Dulu, di awal-awal development oleh tim, kami sering menamai branch Git dengan nama developer yang mengerjakannya. Contoh git branch seperti “toni-dev” atau “haniya-dev.” Awalnya, ini tak masalah, mengingat kami umumnya tahu apa yang lagi kami kerjain. Tapi begitu kami mulai memakai Scrum dan mengelola pekerjaan berbasis backlog, mulai muncul “masalah”. Adakalanya ada backlog yang di sebuah Sprint hanya dikerjakan, tapi belum akan naik di production. Semisal backlog untuk promo lebaran, tapi ngerjainnya 2-3 bulan sebelum lebaran, dan akan naik production saat akhir ramadhan. Di sisi lain, di sprint yang asama, ada backlog lain sudah harus rilis di akhir sprint. Jika memakai metode git branch sebelumnya (yang berbasis dev), maka melacak semuanya akan jadi ribet.
Akhirnya, dari hasil diskusi di sebuah sesi retrospective, kami putuskan untuk mulai menamai branch berdasarkan kode backlog di project management tool kami (seperti JIRA). Misalnya, kalau ada backlog dengan kode “GAM-120” dan judul backlognya “Tambah API mitra pembayaran baru,” kami para dev akan menamai branch-nya “GAM-120-tambah-mitra-pembayaran-baru.” Dengan begitu, lebih mudah buat kami melihat branch mana yang sesuai dengan backlog tertentu dan sudah masuk ke produksi atau belum.
Setelah pekerjaan selesai, branch ini di merge ke staging, dan setelah dapat persetujuan dari QA dan Product Owner, baru dinaikkan ke procution. Perubahan sederhana di sisi penamaan ini bikin alur kerja kami jauh lebih teratur dan mudah dikelola.

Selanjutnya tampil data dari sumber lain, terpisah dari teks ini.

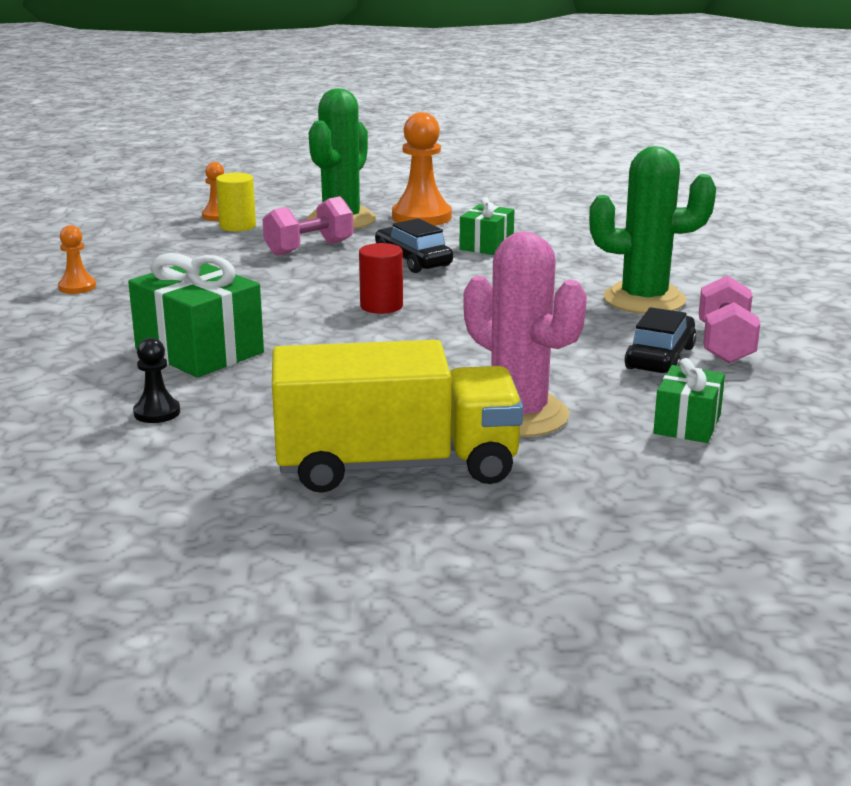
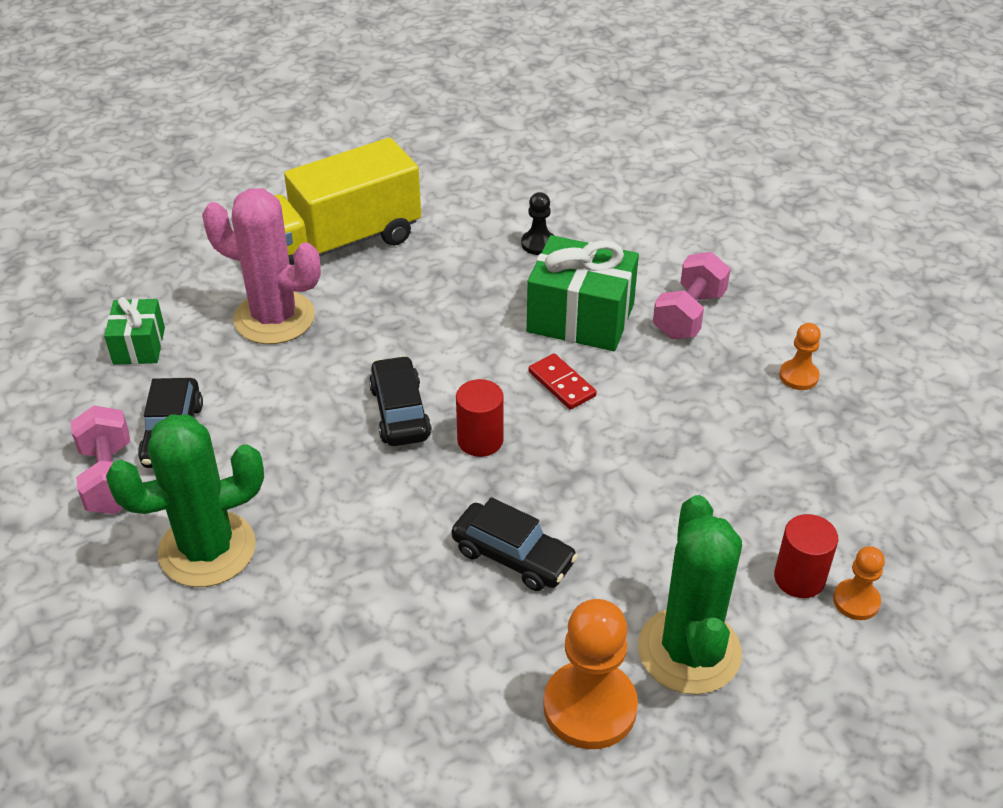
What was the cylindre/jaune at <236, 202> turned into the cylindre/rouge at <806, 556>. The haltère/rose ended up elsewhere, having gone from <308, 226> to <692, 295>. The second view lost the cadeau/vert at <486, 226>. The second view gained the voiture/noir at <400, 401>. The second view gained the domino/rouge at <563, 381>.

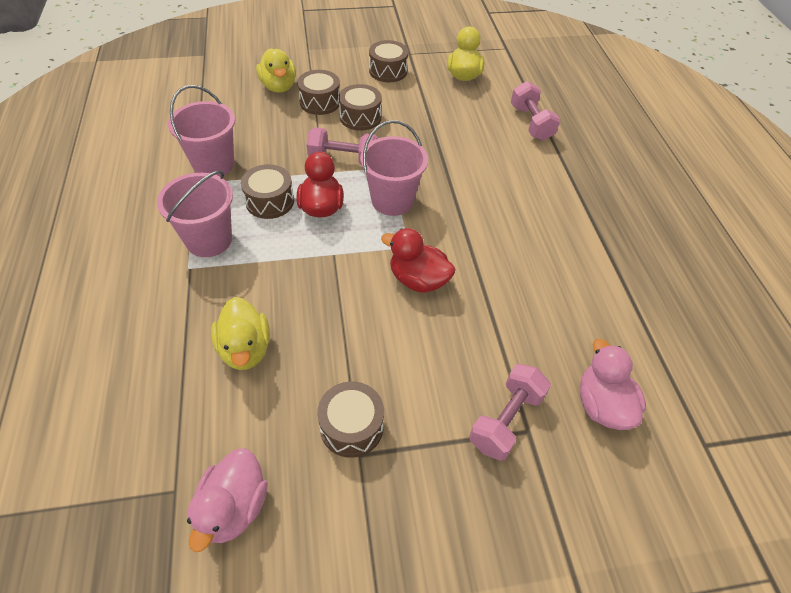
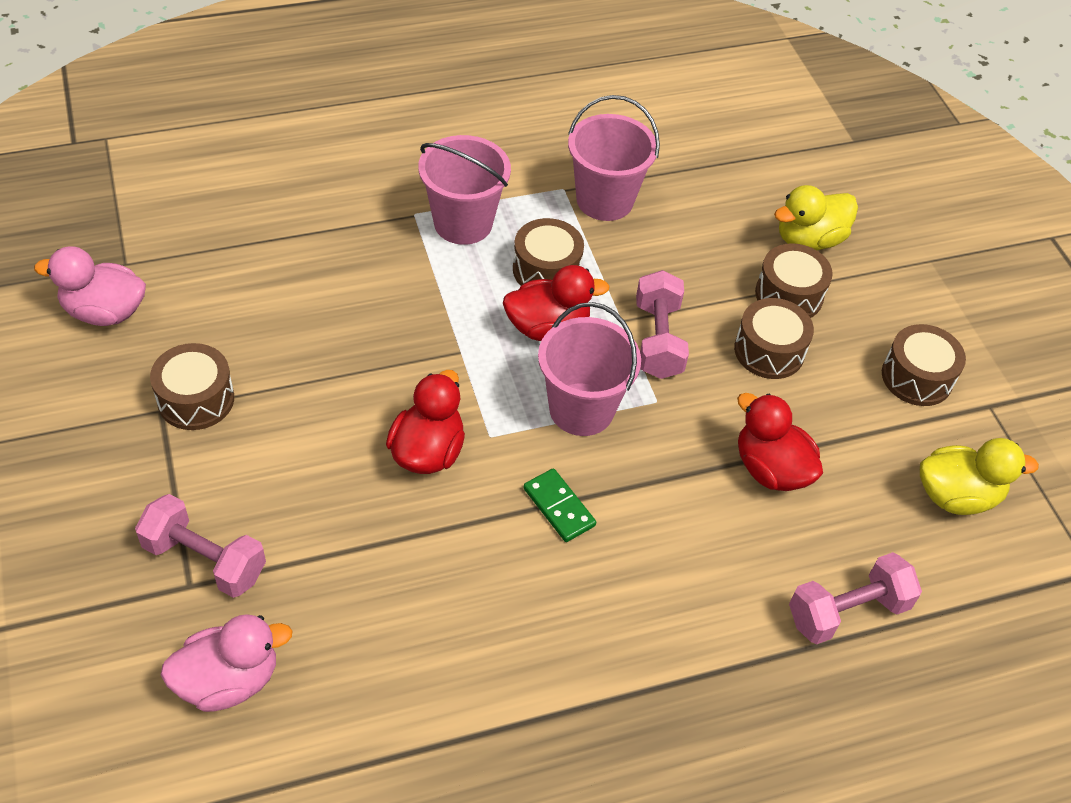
The second view lost the canard/jaune at <240, 333>. The second view gained the domino/vert at <560, 505>. The second view gained the canard/rouge at <780, 442>.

Ohya, FYI Beberapa project management tool (semisal Jira) bahkan ada fitur yang mendukung integrasi dengan Git. Fitur “rada premium” ini bisa bikin proses tracking dan monitoring antara backlog dan git code repository jadi makin gampang dan termonitor dengan baik. Tapi tenang, meskipun tool yang dipakai nggak punya fitur itu, cara ini tetap efektif dan menjaga semuanya tetap rapi. Saat ini di tim saya pun, kami melakukannya “manually”. Karena project management tool dan git repository kami tidak terhubung. Setidaknya penamaan branch ini bisa membantu kalian.
Btw, kalau kamu punya tips apa tentang ginian?